Politica
Vitta: «Grato per questi anni, ma ora serve rinnovamento»
Red. Online
29.05.2026 18:34

Foto: ©Gabriele Putzu
Il direttore del DFE ha lasciato aperta la possibilità di eventuali sfide politiche nel suo futuro, «ma è prematuro dire già oggi quali saranno gli indirizzi di domani».
«È sempre una decisione difficile mettere fine a un'attività che si è svolta per molti anni con tanta passione. C'è comunque un ragionamento di fondo: dopo 26 anni, di cui dodici in Governo, vi è una necessità legittima
di andare verso un rinnovamento. Penso quindi che la decisione comunicata vada nella giusta direzione». Così il consigliere di Stato Christian Vitta ha commentato ai microfoni di Ticinonews la scelta di non ricandidarsi alle elezioni Cantonali del 2027. Il direttore del DFE, in carica da tre legislature, ha annunciato la sua decisione ai membri del PLR durante il Comitato cantonale svoltosi ieri sera a Sementina.
Lei lo ha sottolineato più volte: è una carica che ha svolto con
passione, ma che è anche gravosa. Immagino le abbia sottratto del tempo in tutti questi anni.
«La carica politica, soprattutto negli esecutivi, prende sicuramente molto
tempo, anche alla vita privata. In questi anni abbiamo pure vissuto dei momenti di urgenze, dalla pandemia al disastro accaduto in Valle Maggia. In quei casi, quando si è chiamati bisogna essere
pronti a reagire tempestivamente a situazioni non sempre
semplici».
Lei lascia
in un momento che sappiamo essere particolarmente delicato per le finanze
cantonali. Non molto tempo fa, mi aveva proprio detto che fa fatica
anche a far passare il messaggio della situazione difficile in cui siamo.
«Sì,
la situazione finanziaria del Ticino è sicuramente complessa e fragile. Storicamente, va detto, il nostro cantone ha sempre
conosciuto delle sfide finanziarie. Oggi l'importante è riuscire
a trovare convergenze fra forze politiche anche su temi che
richiedono magari una responsabilità cresciuta e che politicamente non sono
necessariamente così paganti».
Riconosce
le critiche che a volte vengono fatte all'indirizzo del Governo di essere troppo «dipartimentalista»? Un Esecutivo stanco?

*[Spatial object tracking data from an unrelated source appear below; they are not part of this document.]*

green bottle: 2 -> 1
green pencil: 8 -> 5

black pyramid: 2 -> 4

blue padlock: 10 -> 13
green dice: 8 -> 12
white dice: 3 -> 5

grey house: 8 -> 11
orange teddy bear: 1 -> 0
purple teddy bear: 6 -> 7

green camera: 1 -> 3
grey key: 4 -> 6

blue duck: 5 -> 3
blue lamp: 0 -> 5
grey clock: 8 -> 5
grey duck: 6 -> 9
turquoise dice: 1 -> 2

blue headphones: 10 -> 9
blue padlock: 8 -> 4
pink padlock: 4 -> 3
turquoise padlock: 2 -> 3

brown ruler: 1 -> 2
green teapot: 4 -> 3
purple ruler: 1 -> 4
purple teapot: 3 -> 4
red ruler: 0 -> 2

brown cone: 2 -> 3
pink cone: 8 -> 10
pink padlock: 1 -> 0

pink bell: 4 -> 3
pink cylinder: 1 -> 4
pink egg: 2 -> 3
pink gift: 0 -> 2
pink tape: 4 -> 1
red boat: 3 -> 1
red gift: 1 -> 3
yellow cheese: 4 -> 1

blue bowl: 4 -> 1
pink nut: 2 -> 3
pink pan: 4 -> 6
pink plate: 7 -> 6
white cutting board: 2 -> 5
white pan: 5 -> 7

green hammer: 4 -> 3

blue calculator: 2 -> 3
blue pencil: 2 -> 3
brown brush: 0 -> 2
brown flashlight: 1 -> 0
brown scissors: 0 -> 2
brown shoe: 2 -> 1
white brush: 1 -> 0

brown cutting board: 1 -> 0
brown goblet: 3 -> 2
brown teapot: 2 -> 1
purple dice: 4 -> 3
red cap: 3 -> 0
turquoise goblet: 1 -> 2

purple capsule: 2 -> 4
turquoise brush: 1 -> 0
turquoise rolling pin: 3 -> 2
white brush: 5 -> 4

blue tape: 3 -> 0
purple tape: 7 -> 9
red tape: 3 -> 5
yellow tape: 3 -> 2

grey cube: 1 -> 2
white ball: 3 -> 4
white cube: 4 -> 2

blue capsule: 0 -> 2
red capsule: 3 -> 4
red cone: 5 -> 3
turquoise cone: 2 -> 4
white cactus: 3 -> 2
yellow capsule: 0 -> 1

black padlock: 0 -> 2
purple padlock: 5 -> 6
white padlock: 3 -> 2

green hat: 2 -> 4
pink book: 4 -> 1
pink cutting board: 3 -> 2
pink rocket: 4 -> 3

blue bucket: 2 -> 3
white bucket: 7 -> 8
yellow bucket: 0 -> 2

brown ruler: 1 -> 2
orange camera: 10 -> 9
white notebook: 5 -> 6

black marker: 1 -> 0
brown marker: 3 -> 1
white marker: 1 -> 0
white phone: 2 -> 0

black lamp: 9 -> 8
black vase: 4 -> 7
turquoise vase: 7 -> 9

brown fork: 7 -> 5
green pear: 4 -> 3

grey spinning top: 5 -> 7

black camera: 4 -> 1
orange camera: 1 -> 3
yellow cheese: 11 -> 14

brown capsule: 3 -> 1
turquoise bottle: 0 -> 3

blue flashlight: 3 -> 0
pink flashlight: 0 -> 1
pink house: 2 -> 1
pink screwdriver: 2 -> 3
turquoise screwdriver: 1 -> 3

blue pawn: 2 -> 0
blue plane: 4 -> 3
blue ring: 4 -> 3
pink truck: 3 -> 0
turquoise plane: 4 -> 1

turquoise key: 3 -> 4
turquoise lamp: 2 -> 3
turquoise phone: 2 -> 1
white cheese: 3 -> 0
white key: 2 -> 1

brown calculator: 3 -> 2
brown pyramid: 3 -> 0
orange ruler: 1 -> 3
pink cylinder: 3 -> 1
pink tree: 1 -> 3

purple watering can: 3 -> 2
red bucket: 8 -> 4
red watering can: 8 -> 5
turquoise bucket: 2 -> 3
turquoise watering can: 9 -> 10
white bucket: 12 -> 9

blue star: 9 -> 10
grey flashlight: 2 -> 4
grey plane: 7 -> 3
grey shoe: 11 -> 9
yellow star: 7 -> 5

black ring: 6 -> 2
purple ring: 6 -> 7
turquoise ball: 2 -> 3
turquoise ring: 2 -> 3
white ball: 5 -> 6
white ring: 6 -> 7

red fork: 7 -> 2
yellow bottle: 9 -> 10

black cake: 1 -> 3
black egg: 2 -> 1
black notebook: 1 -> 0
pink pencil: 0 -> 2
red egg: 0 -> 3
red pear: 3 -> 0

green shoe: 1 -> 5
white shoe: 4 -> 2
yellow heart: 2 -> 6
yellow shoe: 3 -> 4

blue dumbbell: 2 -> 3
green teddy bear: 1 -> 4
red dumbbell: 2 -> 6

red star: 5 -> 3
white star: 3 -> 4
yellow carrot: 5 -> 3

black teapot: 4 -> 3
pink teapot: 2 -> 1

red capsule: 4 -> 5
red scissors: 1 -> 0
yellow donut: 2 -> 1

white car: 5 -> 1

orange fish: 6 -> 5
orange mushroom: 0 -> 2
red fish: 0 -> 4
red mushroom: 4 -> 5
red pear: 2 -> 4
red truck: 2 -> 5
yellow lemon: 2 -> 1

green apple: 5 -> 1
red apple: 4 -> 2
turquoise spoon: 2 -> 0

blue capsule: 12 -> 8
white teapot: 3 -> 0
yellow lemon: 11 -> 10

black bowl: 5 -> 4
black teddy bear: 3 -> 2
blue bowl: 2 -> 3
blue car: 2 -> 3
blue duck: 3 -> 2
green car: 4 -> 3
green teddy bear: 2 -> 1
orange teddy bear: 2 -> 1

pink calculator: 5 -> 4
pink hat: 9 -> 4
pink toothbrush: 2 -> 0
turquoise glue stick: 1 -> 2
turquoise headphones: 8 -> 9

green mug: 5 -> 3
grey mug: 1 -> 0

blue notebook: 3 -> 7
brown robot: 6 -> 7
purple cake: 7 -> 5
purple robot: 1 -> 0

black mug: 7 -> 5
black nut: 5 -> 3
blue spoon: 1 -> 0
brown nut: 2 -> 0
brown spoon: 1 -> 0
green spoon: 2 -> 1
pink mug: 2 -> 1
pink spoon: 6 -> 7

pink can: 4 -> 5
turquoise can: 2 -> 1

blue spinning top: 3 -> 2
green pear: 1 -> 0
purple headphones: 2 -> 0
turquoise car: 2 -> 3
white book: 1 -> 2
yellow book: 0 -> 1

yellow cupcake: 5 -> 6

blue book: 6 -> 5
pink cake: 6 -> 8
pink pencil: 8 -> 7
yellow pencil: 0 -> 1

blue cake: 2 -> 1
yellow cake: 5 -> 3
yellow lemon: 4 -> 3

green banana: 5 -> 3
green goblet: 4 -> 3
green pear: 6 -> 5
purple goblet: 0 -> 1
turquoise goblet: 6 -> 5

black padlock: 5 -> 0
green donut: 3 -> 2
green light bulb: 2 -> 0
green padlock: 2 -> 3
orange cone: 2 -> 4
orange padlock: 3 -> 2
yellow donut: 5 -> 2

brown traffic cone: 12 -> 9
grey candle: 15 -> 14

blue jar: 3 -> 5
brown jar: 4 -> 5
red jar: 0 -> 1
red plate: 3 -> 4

«Le critiche fanno parte dell'attività politica, bisogna quindi accettarle e analizzarle. Certamente il confronto, la discussione, all'interno
dell'Esecutivo c'è sempre e c'è ancora oggi. E questo è importante. Non bisogna però confondere il confronto con lo scontro. Ecco, uno scontro
all'interno di un Governo può portare anche a risultati negativi. Sicuramente
un ricordo bello che porterò con me è il contatto con tante persone sul
territorio, l'ascolto dei loro problemi, delle loro aspettative, e anche dei loro momenti di successo, perché ci sono pure quelli. Ecco, questo contatto è
certamente qualcosa di molto gratificante e che compensa anche i momenti più difficili di un'attività politica».
Concludo
chiedendole che cosa farà adesso Christian Vitta. Lei ha lasciato aperte
eventuali sfide politiche. Ovviamente il pensiero va subito a Berna, ma ha
detto anche «ci sarà il tempo per riflettere».
«Al momento sono concentrato sull'attività che sto svolgendo a livello cantonale, dopodiché ci saranno nuove sfide. Vedremo se queste interesseranno ancora la
politica. Questo lo discuteremo a tempo debito».
Però
non lo esclude...
«Penso che sia prematuro dire già oggi quali saranno gli indirizzi futuri».